No entanto, o PIB, que mede o valor monetário total dos bens e serviços de um território e é utilizado para comparar o tamanho das economias nacionais e calcular a capacidade de sua dívida, apresenta muitas lacunas que, em um mundo ameaçado por crises como a climática e a da biodiversidade, devem ser ressaltadas. Está na hora de abandonar este indicador? Quais são as alternativas existentes?
Se há um acontecimento que marca um antes e um depois na consideração do PIB, é o discurso proferido por Bobby Kennedy, na Universidade do Kansas, em 1968, meses antes de seu assassinato. O senador estadunidense destacou como o PIB considerava o napalm e as ogivas nucleares, os carros blindados e rifles, mas ignorava “a saúde de nossos filhos, a qualidade de sua educação”, a integridade dos políticos, a sabedoria e a aprendizagem. Em resumo: “Mede tudo, exceto o que faz a vida valer a pena”.
Esses ensinamentos vêm sendo ressaltados por muitos pesquisadores, como o professor britânico especializado em economia ambiental, Tim Jackson, que em seu livro Post Growth destaca a influência sobre Kennedy da renomada bióloga Rachel Carson, ambientalista pioneira que alertou sobre os abusos dos agrotóxicos.
Em Contra la sostenibilidad, o doutor em biodiversidade Andreu Escrivà alerta a respeito desse número que “se coloca sobre nossas cabeças como uma guilhotina” e enfatiza que, apesar do aumento do PIB mundial, nos países ocidentais houve uma redução de direitos, da liberdade pessoal e dos serviços sociais, entre outros fatores.
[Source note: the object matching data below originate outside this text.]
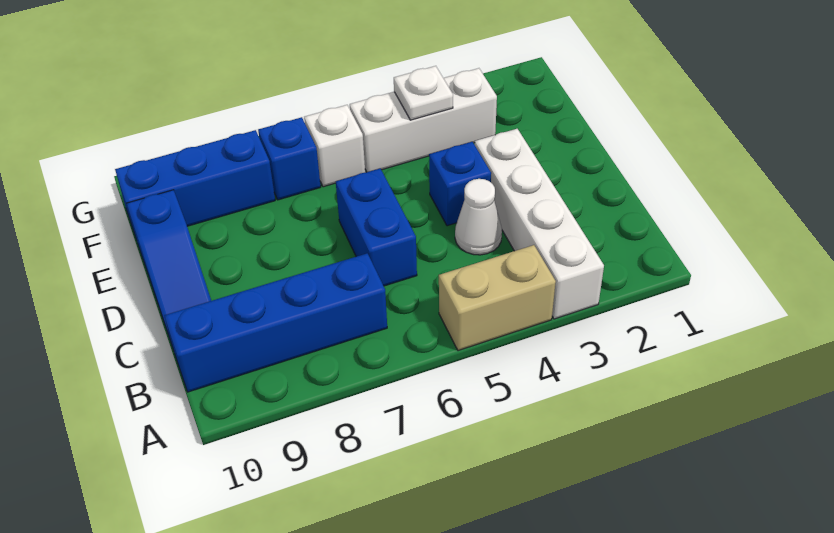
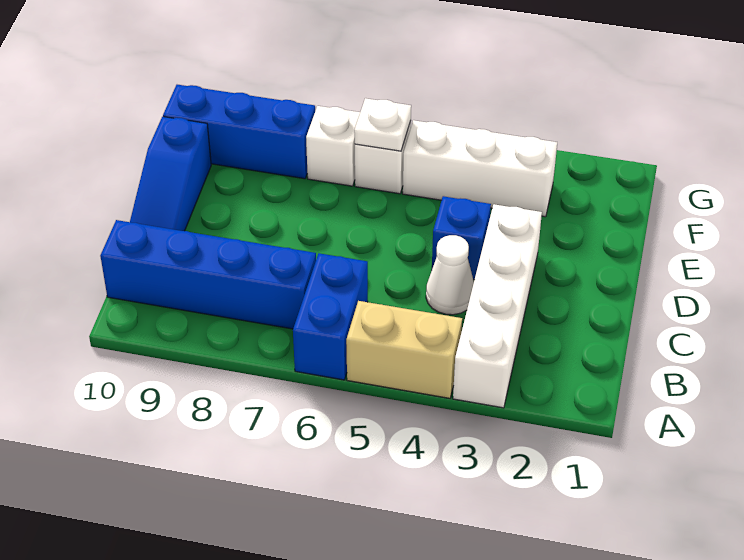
blue brick C6:D6 level 1 -> blue brick A6:B6 level 1
white plate F4 level 2 -> white plate F6 level 2
blue brick F7 level 1 -> white brick F7 level 1

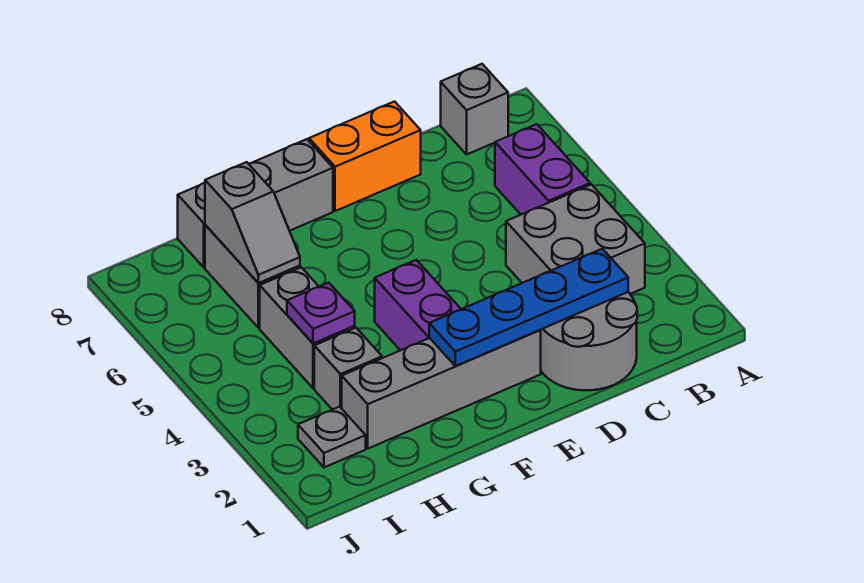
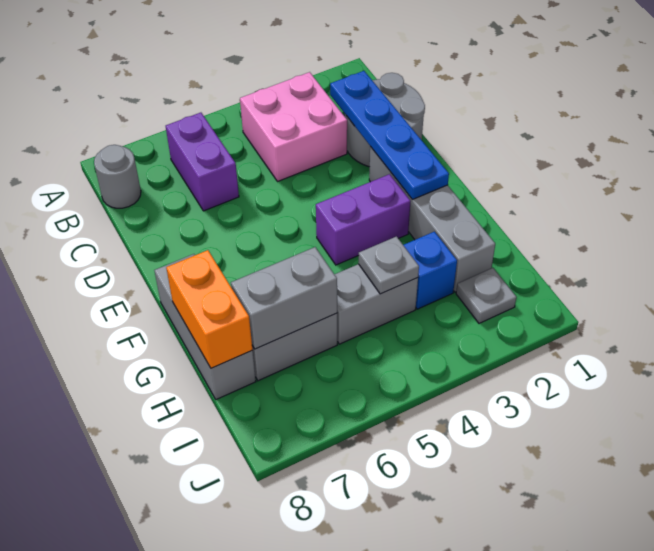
grey brick B3:C4 level 1 -> pink brick B3:C4 level 1
purple brick B5:B6 level 1 -> purple brick B6:C6 level 1
grey brick B8 level 1 -> grey round brick B8 level 1
orange brick D8:E8 level 1 -> orange brick G8:H8 level 2
grey brick H3 level 1 -> blue brick H3 level 1
purple plate H4 level 2 -> grey plate H4 level 2
grey slope H6:H7 level 2 top 7 -> grey brick H6:H7 level 2

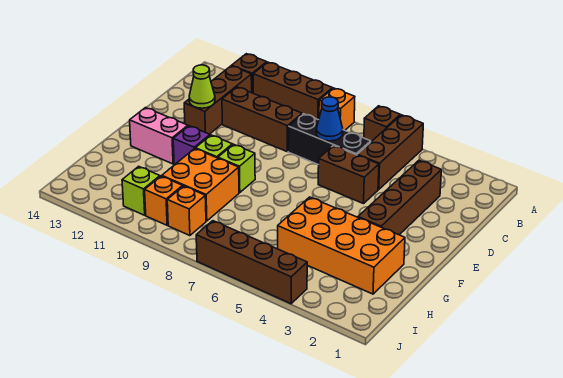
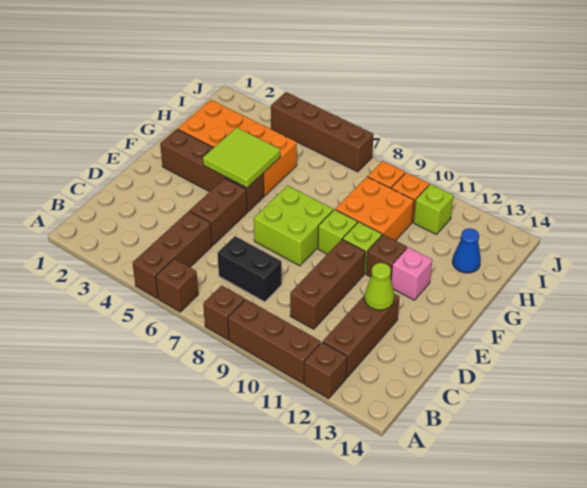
orange brick A8 level 1 -> brown brick A8 level 1
brown brick C3:F3 level 1 -> brown brick F2:F5 level 1
black brick C6:C8 level 1 -> black brick C7:C8 level 1
blue cone C7 level 2 -> blue cone H13 level 1
brown brick C9:C11 level 1 -> brown brick C10:E10 level 1
brown brick D5:D6 level 1 -> brown brick D5:E5 level 1
none -> lime brick E7:F8 level 1
none -> lime tile F4:G5 level 2
purple brick F11 level 1 -> brown brick F11 level 1
pink brick F12:F13 level 1 -> pink brick F12 level 1

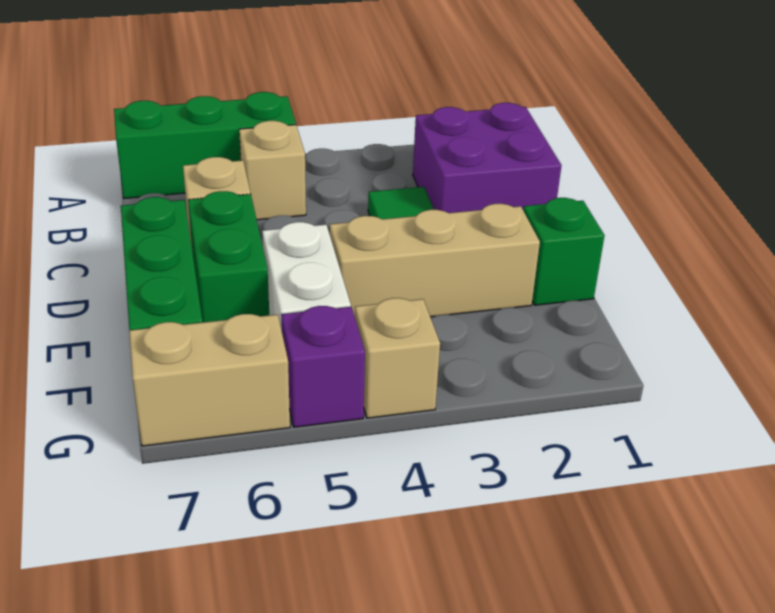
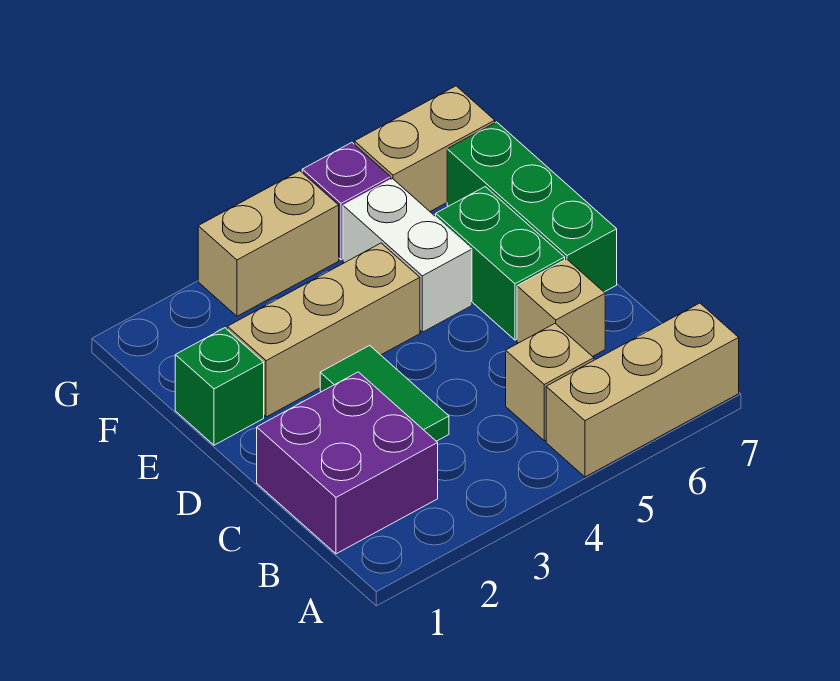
green brick A5:A7 level 1 -> tan brick A5:A7 level 1
tan brick G4 level 1 -> tan brick G3:G4 level 1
É que além de não medir o bem-estar, e apesar de seu prestígio na hora de avaliar o nível de vida, o PIB também omite os cuidados com os filhos e a realização das tarefas domésticas, ambos maioritariamente realizados por mulheres, e não registra a distribuição dos ativos econômicos, disfarçando assim a desigualdade.
Não surpreende que até mesmo o vencedor do Prêmio Nobel Angus Deaton, professor da Universidade de Princeton, esteja entre seus detratores. Deaton, conhecido por suas pesquisas sobre as “mortes por desespero”, provocadas por suicídios, álcool e drogas, afirmou, recentemente, em relação à epidemia de opioides, com a qual algumas empresas farmacêuticas lucram exageradamente: “Temos um sistema que está matando as pessoas e contamos esse dinheiro como parte do PIB. Isso é uma loucura”.
Contudo, talvez quem tenha abordado as deficiências do PIB de forma mais propositiva seja a economista britânica Kate Raworth. Em seu aclamado livro Economia Donut, traça uma genealogia deste indicador para depois esboçar um modelo econômico alternativo que não precisa mais dele.
Segundo Raworth, o PIB fazia sentido quando, nos anos 1930, o expatriado russo nacionalizado estadunidense Simon Kuznets inventou este cálculo, então chamado de Produto Nacional Bruto, pois permitia monitorar a eficácia do pacote de medidas contra a crise de 1929, implementado por Roosevelt: o New Deal. Mais tarde, durante a Segunda Guerra Mundial, sua utilidade ficou demonstrada na hora de colocar o tecido industrial do país à disposição da maquinaria bélica.
Não obstante, já nos anos 1970, foi o próprio Kuznets que se rebelou contra sua invenção utilizada como avaliação do progresso social, embora o PIB tivesse sido incluído pela ONU em seu Sistema de Contas Nacionais e contasse com grande legitimidade.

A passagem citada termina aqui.